Back to Nellie’s. We walked into what looked like a ranch style house and found the locals at the counter. They all turn to look at us and give a nod. That’s the extent of the locals hello. We must seem out of place as April is not high tourism month. “Pageant” is in July, when people dress up in full regalia of the prairie and reenact parts of the books. That’s when visitors come. This morning Katie and I were the only ones in the museum. Katie and I take a booth and check out the menu options for my gluten free girl. “Laura’s chicken” has cheese, perfect. Hold the mushrooms. Hold the bun. Gluten free in the middle of the prairie is just hold the gluten. We’re not going to find gluten free pasta around here. I wonder if anyone in a population of under 900 has ever been diagnosed with Celiacs. I don’t think Doc Baker really thought about that when he did his diagnoses. Then again if he did I think the cure would just be castor oil. Again, one of those things I thought would be much more of an issue in life.

While we’re eating I overhear a gem of a conversation. One of the women who’s come in for lunch is talking to the owner about a part she needs for her truck. The local mechanic says she needs to get the part from Makato. MANKATO. That’s far away. Over 80 miles and more than 90 minutes. By car. Longer by wagon. Wagons traveled between 10 and 20 miles per day, not much different from walking. Well, healthy athletic people walking. I am challenged by the 10,000 steps game. So one of the other locals at the counter says “Mmph”. To which the owner, let’s call her Nellie, says “Fred, you ever go out to Mankato?” And Fred says “Not if I can help it. Try to make that trip no more than once a year”. And the woman who needs the car part says “Mmph”. And that’s how it goes in Walnut Grove.
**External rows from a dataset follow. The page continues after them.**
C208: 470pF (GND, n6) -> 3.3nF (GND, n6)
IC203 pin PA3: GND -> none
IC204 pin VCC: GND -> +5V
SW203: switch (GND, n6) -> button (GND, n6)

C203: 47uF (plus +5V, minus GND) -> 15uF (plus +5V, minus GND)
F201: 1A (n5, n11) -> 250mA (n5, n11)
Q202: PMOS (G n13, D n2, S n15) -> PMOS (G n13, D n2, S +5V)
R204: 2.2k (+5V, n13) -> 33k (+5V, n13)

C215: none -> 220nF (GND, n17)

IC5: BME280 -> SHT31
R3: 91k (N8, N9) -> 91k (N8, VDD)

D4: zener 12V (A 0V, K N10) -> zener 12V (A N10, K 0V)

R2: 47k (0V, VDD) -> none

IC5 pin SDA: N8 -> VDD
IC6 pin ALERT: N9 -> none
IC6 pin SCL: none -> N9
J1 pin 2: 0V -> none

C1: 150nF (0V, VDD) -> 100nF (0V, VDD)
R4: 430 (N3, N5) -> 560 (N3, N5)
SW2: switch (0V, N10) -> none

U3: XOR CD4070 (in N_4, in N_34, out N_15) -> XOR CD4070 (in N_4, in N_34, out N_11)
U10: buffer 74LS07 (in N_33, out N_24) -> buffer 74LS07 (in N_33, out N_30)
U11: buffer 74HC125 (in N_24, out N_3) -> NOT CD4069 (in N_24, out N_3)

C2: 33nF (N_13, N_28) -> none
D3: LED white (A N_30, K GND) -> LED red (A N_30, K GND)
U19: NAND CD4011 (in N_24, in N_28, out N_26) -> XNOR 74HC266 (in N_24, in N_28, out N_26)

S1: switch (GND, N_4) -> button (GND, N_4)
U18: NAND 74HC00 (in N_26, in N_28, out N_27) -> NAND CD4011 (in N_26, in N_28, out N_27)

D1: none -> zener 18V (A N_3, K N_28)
soddy sod houseKatie and I drive back towards Springfield (because there are only camping sites, no hotels, in Walnut Grove, so no thank you) and stop at the recreated dugouts at a local farm. It’s literally a farm where a woman sits on her porch and takes our $4 admission while she pets her dog. Katie and I admire the sod architecture, the replanted prairie grasses (Minnesota used to be all prairie, now it’s all farm and less than 1% prairie. I don’t know if that is good or bad. I generally don’t like open space. I like farms and prairies though. It’s the woods that freak me out. Most likely to be the site of a serial killing crime). Then we head back towards Springfield and I bring Katie to dinner at the local restaurant steakhouse. This reminds me of the episode when Manly and Charles had a bet on who could find the fastest route to Sleepy Eye and they made a deal that whoever got there first would buy the other dinner. I tell this story to Katie, who hasn’t seen the last few seasons of the show. “Who won?” she asks. I forget, I say. “Great story Mom”. We order our steak dinner and find salad bar is included. Since Katie has just decided she might try lettuce we head up to check it out. Lettuce, peas, peas in cream, peas and ham, ham, pasta salad, pickles, and chicken salad. Hello Minnesota Salad. We wait for steak. “I think Pa pretended to win, except the waiter ratted him out to Almonzo, and then he ordered a huge dinner and Pa ordered soup,” I say in a rush. Katie looks at me and smiles. “Better story, Mom”. I smile back. Better story.